> [TASK PROMPT] Everything in the records must be restated exactly, apart from the pictures.

> [DATA TO EXAMINE]
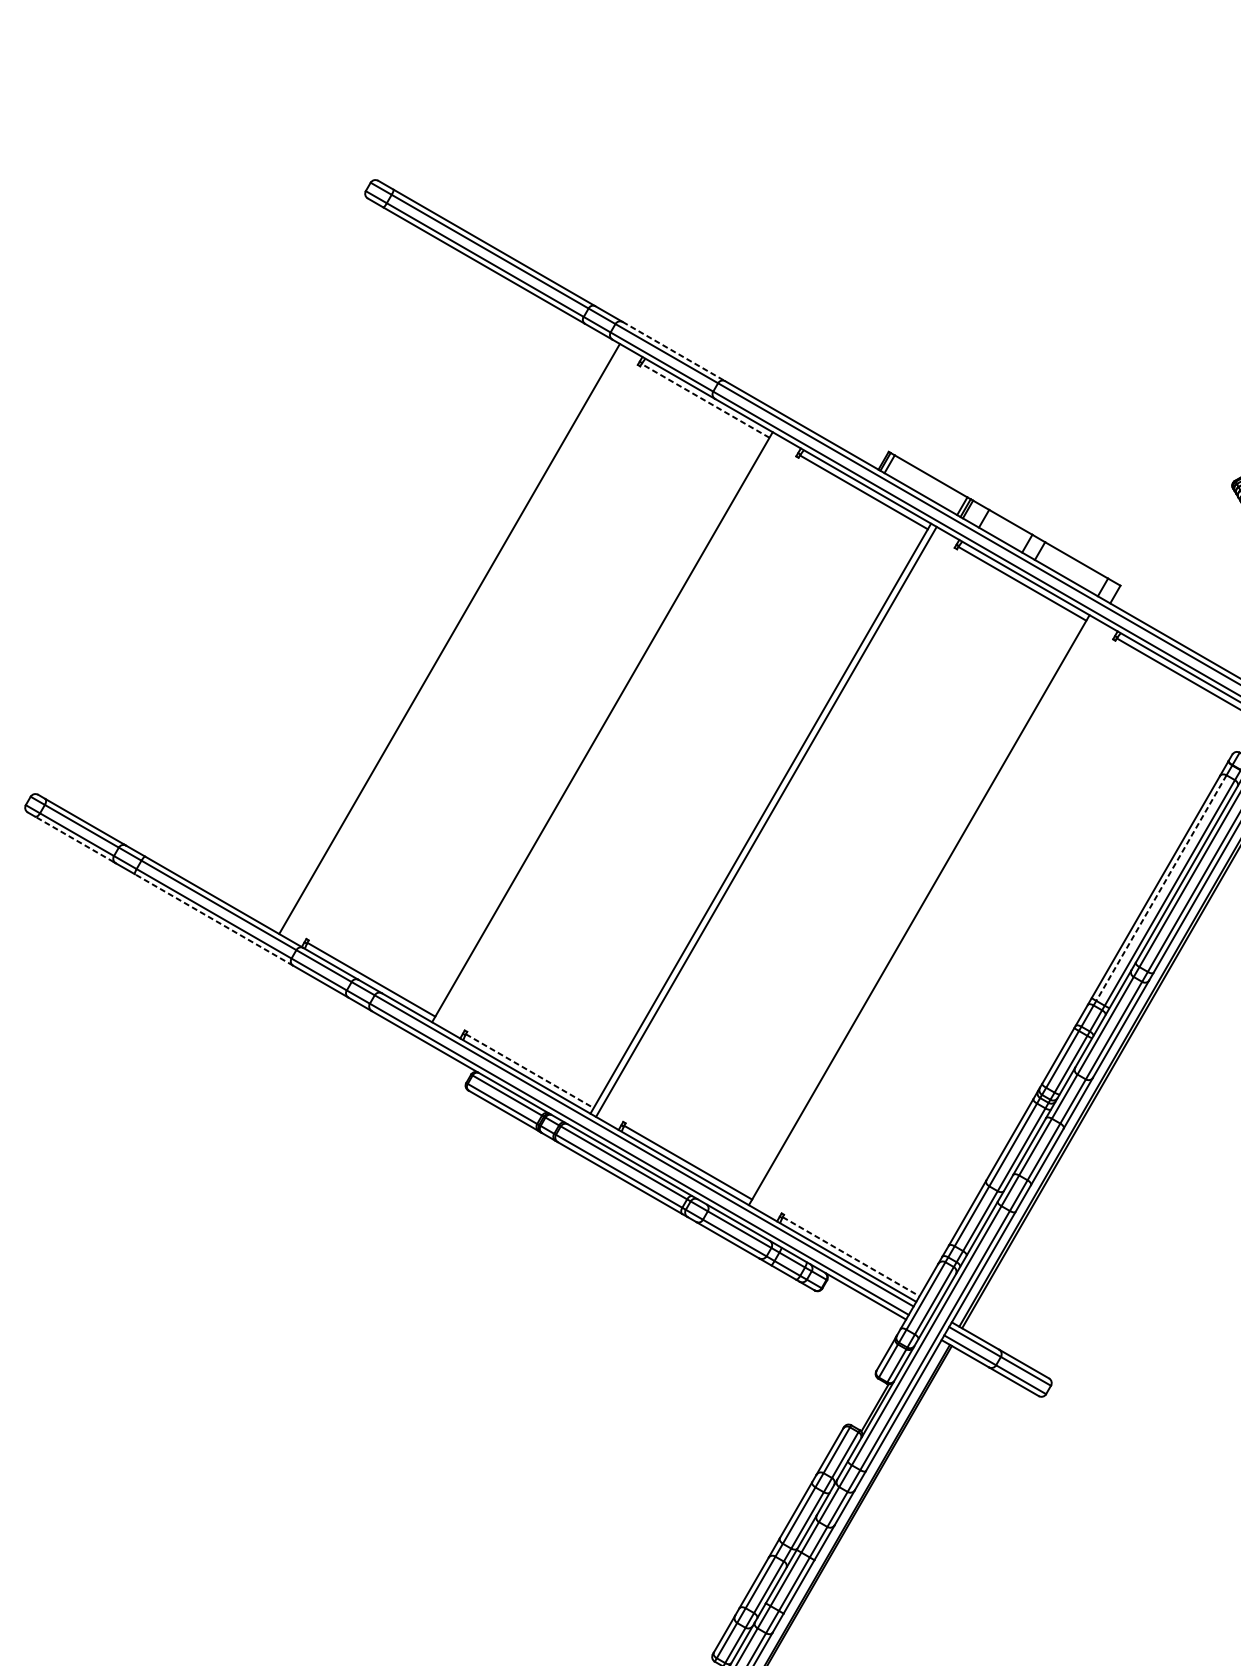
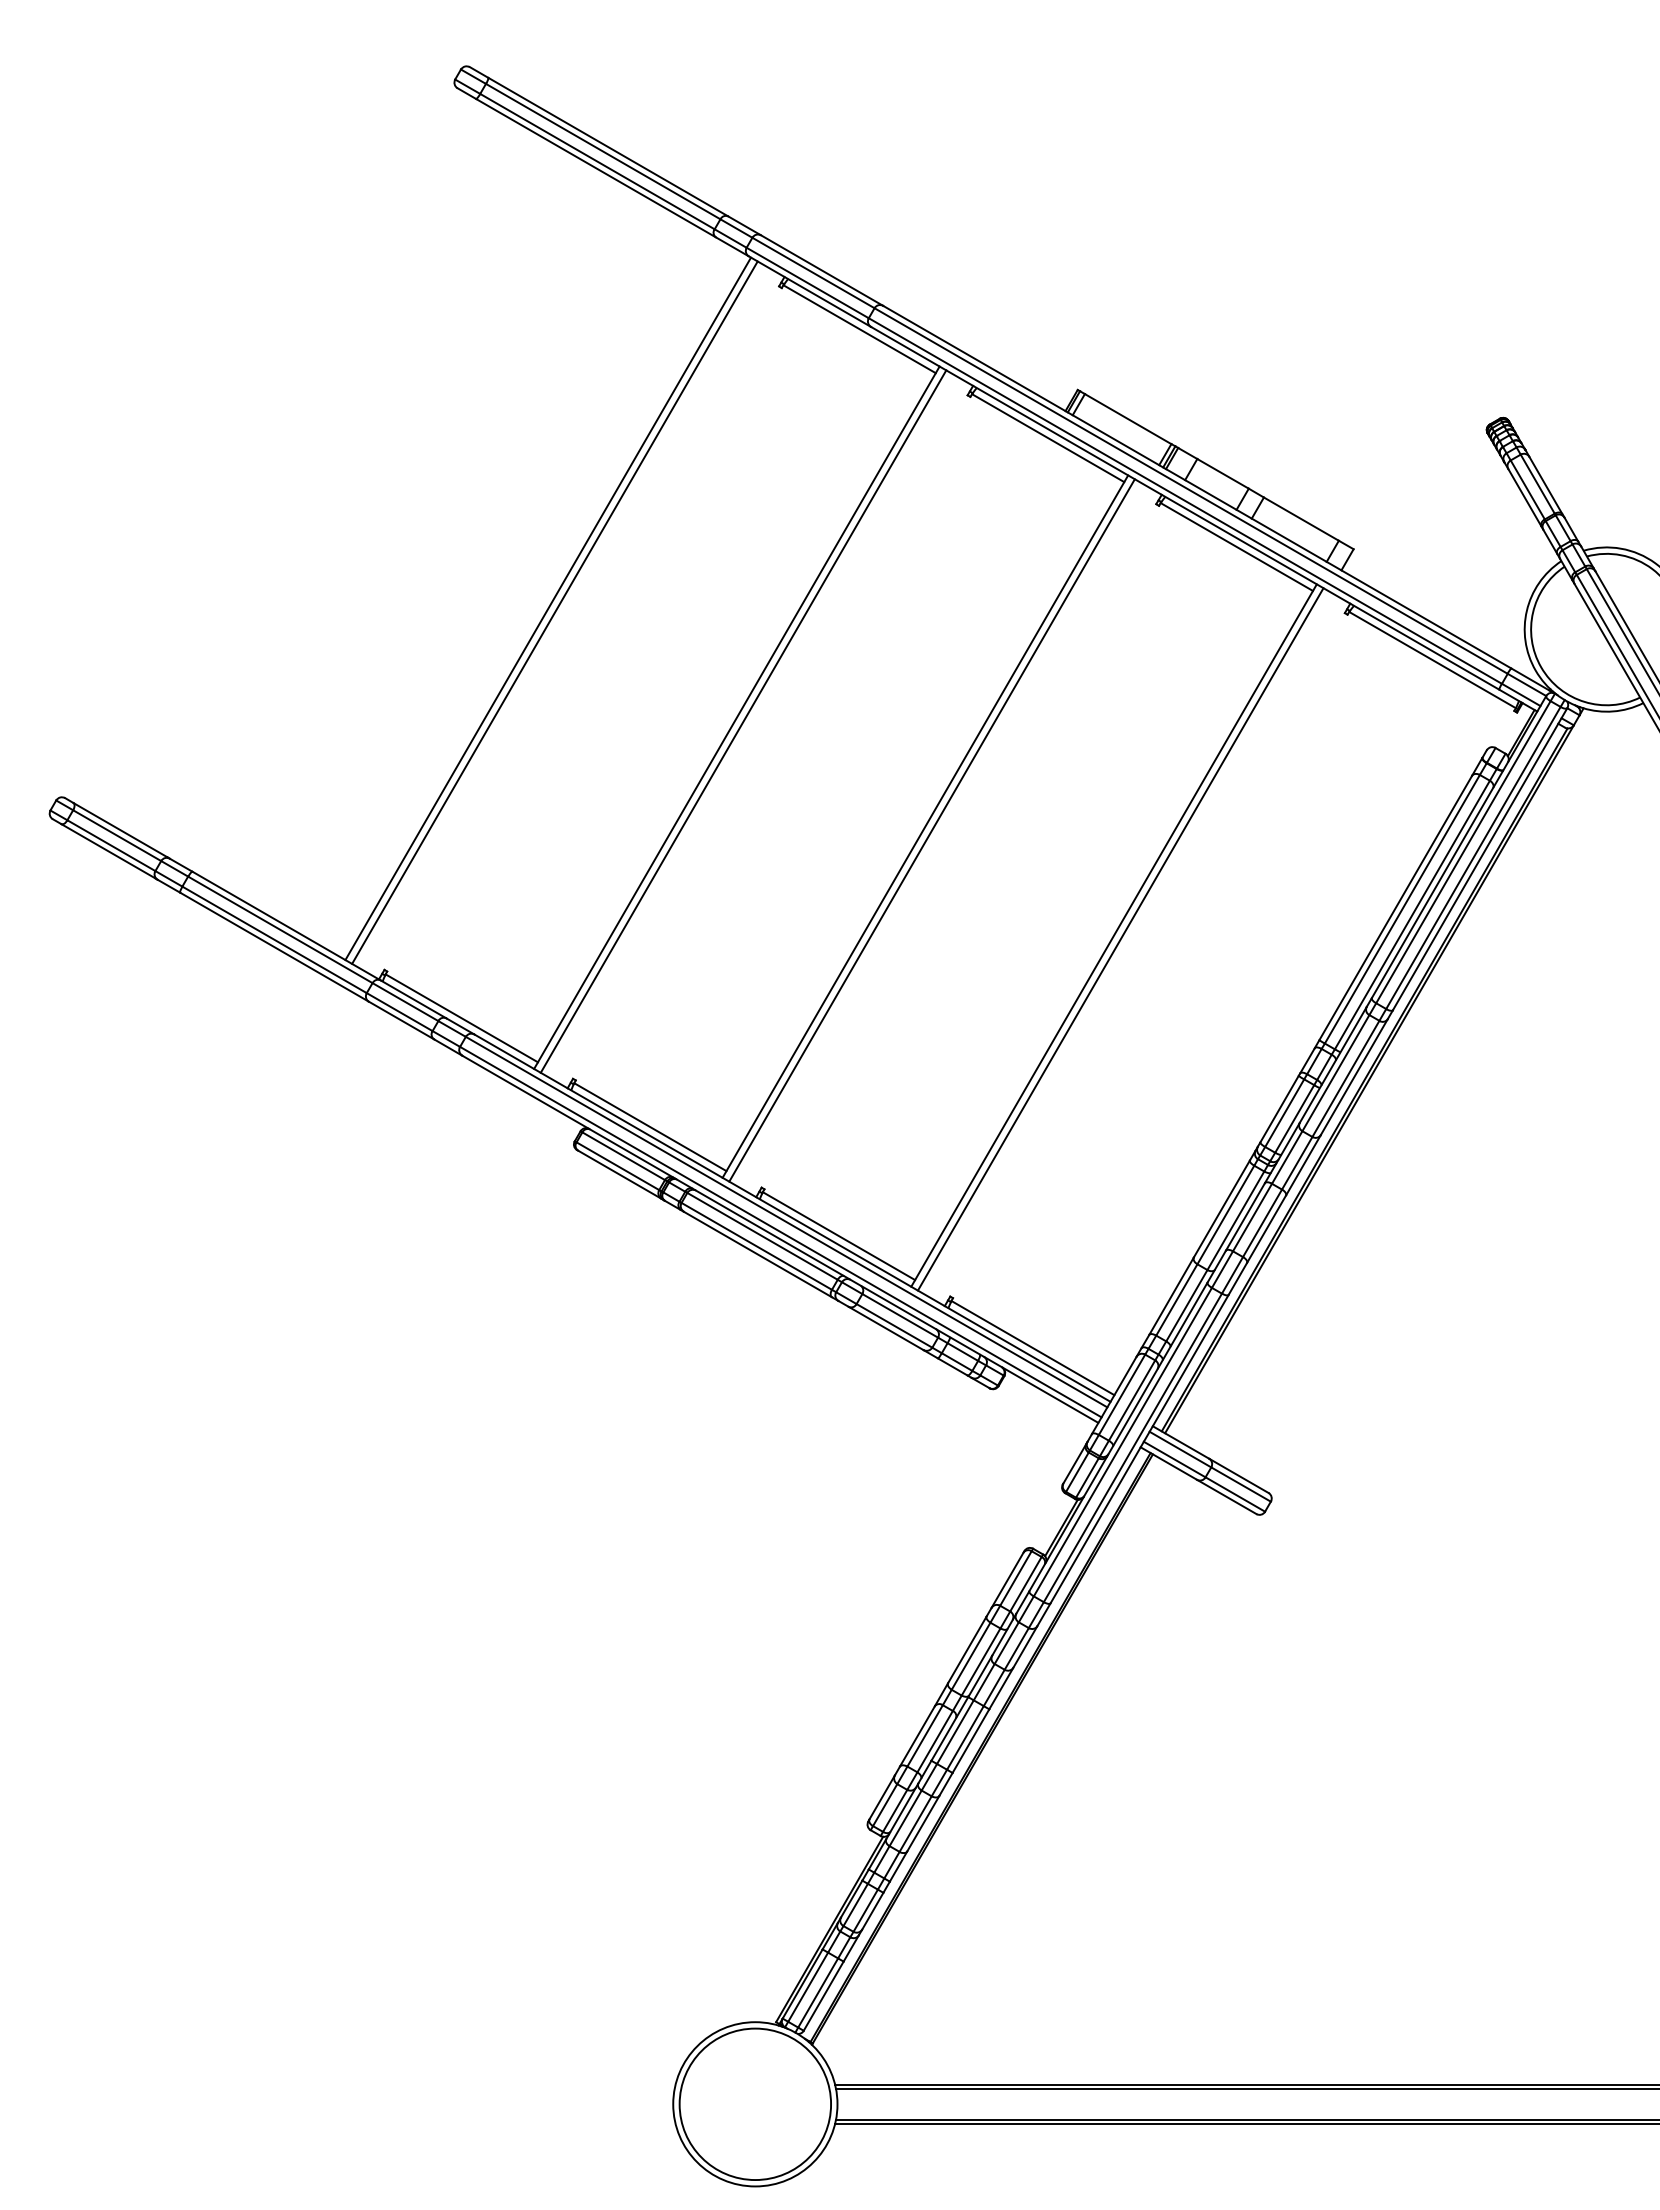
line: (674, 351) -> (822, 270), dashed -> solid
line: (705, 401) -> (859, 329), dashed -> solid
line: (444, 635) -> (548, 608), added
line: (607, 730) -> (743, 721), added
line: (73, 838) -> (107, 850), dashed -> solid
line: (1161, 888) -> (1402, 909), dashed -> solid
line: (924, 913) -> (1120, 939), added
line: (214, 920) -> (274, 947), dashed -> solid
line: (529, 1071) -> (650, 1127), dashed -> solid
line: (851, 1257) -> (1033, 1348), dashed -> solid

> [RESULT OF THE TASK]
line: (674, 351) -> (822, 270), dashed -> solid
line: (705, 401) -> (859, 329), dashed -> solid
line: (444, 635) -> (548, 608), added
line: (607, 730) -> (743, 721), added
line: (73, 838) -> (107, 850), dashed -> solid
line: (1161, 888) -> (1402, 909), dashed -> solid
line: (924, 913) -> (1120, 939), added
line: (214, 920) -> (274, 947), dashed -> solid
line: (529, 1071) -> (650, 1127), dashed -> solid
line: (851, 1257) -> (1033, 1348), dashed -> solid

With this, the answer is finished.